If you haven't gotten your hands on an Xbox Series X, you may be able to pick up one very soon, but without the RDNA 2 graphics, of course. The recently uncovered AMD 4700S Desktop Kit (via momomo_us) has found its way into a mini-ITX gaming PC at Tmall in China.

When the AMD 4700S emerged last week, the obscure processor raised a lot of questions. For one, the chip doesn't carry the Ryzen branding, suggesting that it might be a custom processor that AMD developed for one of its clients. Stranger still, the processor is available for purchase as part of the AMD 4700S Desktop Kit. 

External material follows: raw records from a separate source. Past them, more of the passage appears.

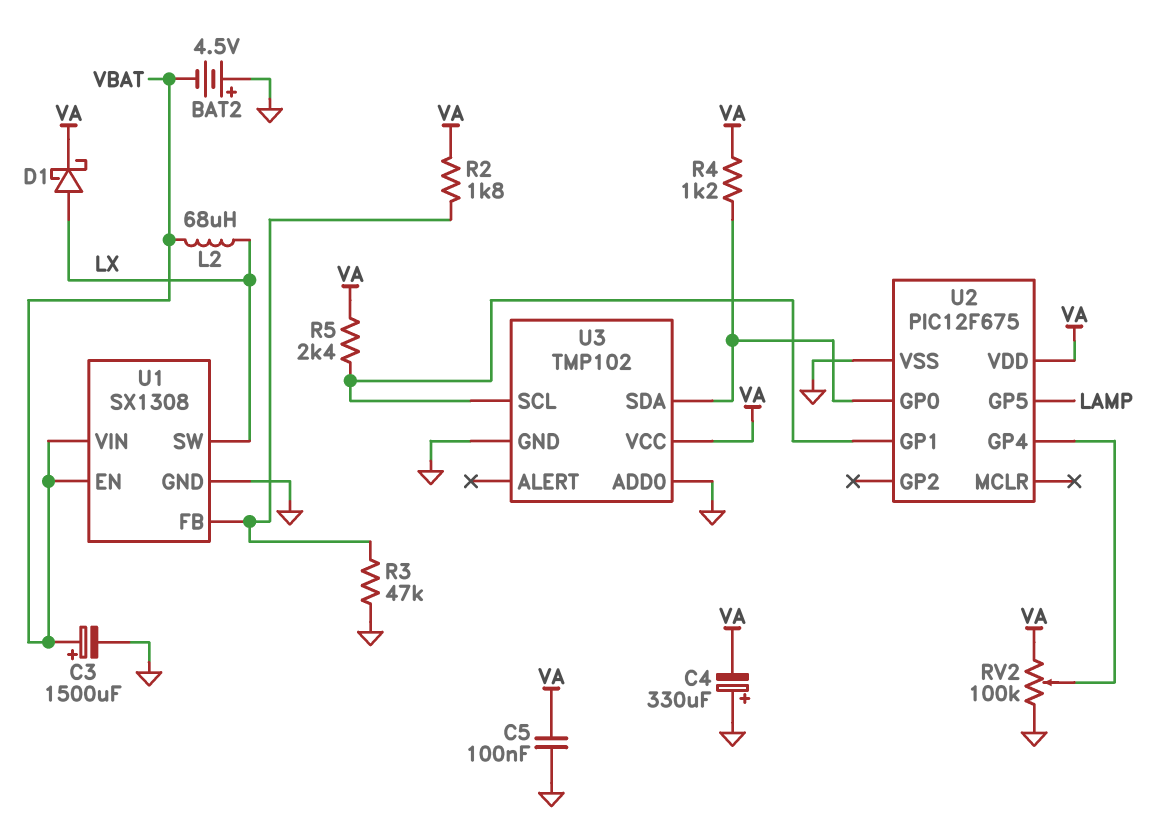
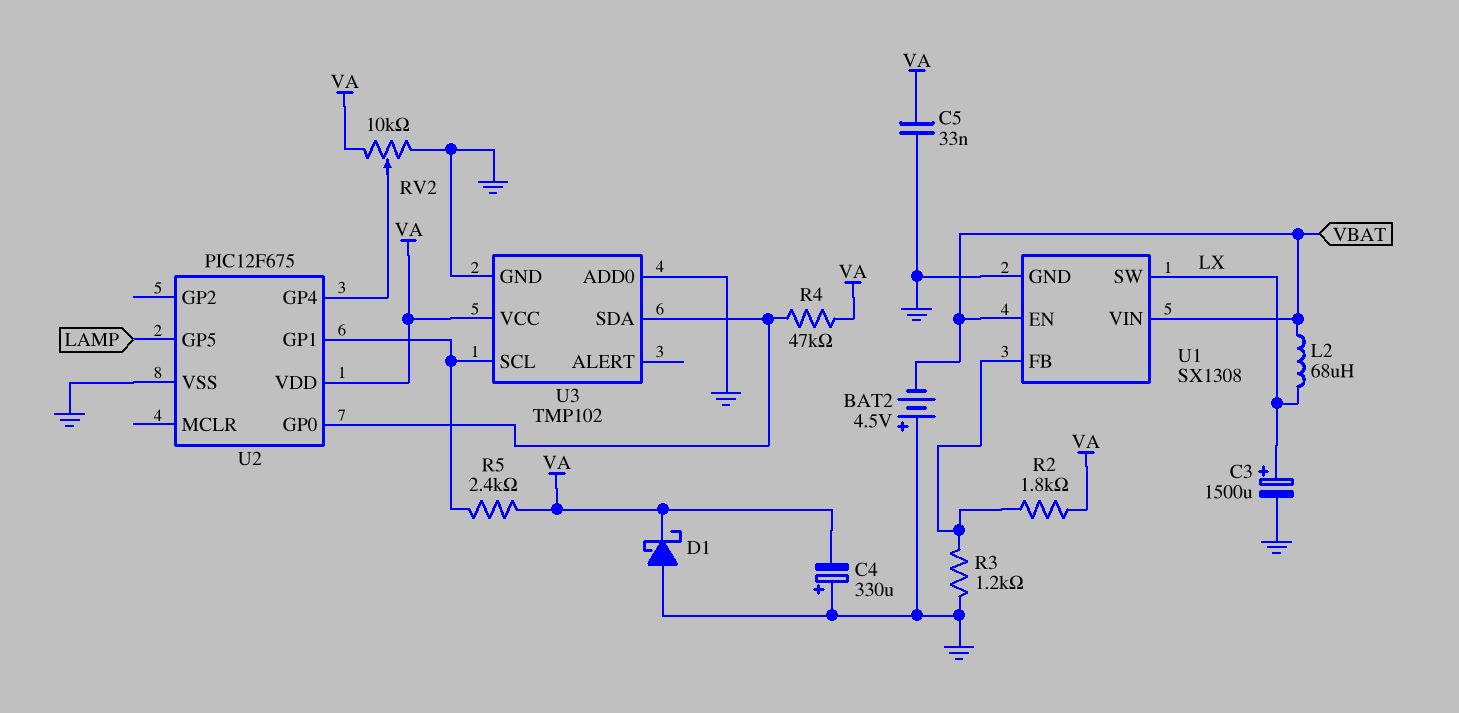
C3: 1500uF (plus VBAT, minus GND) -> 1500uF (plus LX, minus GND)
C5: 100nF (GND, VA) -> 33nF (GND, VA)
D1: schottky (A LX, K VA) -> schottky (A GND, K VA)
R3: 47k (GND, U1/FB) -> 1.2k (GND, U1/FB)
R4: 1.2k (U2/GP0, VA) -> 47k (U2/GP0, VA)
RV2: 100k (GND, VA, wiper U2/GP4) -> 10k (GND, VA, wiper U2/GP4)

Starting with what we know so far, the AMD 4700S is an octa-core Zen 2 processor with simultaneous multithreading (SMT). The Tmall merchant listed the AMD 4700S with 12MB of L3 cache, although we saw the chip with 8MB in a previous Geekbench 5 submission. The processor runs with a 3.6 GHz base clock and a 4 GHz boost clock. While we saw the AMD 4700S with 16GB of memory, we were uncertain of its nature. However, we suspected that the AMD 4700S is a variant of the processor that powers Microsoft's latest Xbox Series X gaming console. The new mini-ITX listing appears to confirm our suspicions.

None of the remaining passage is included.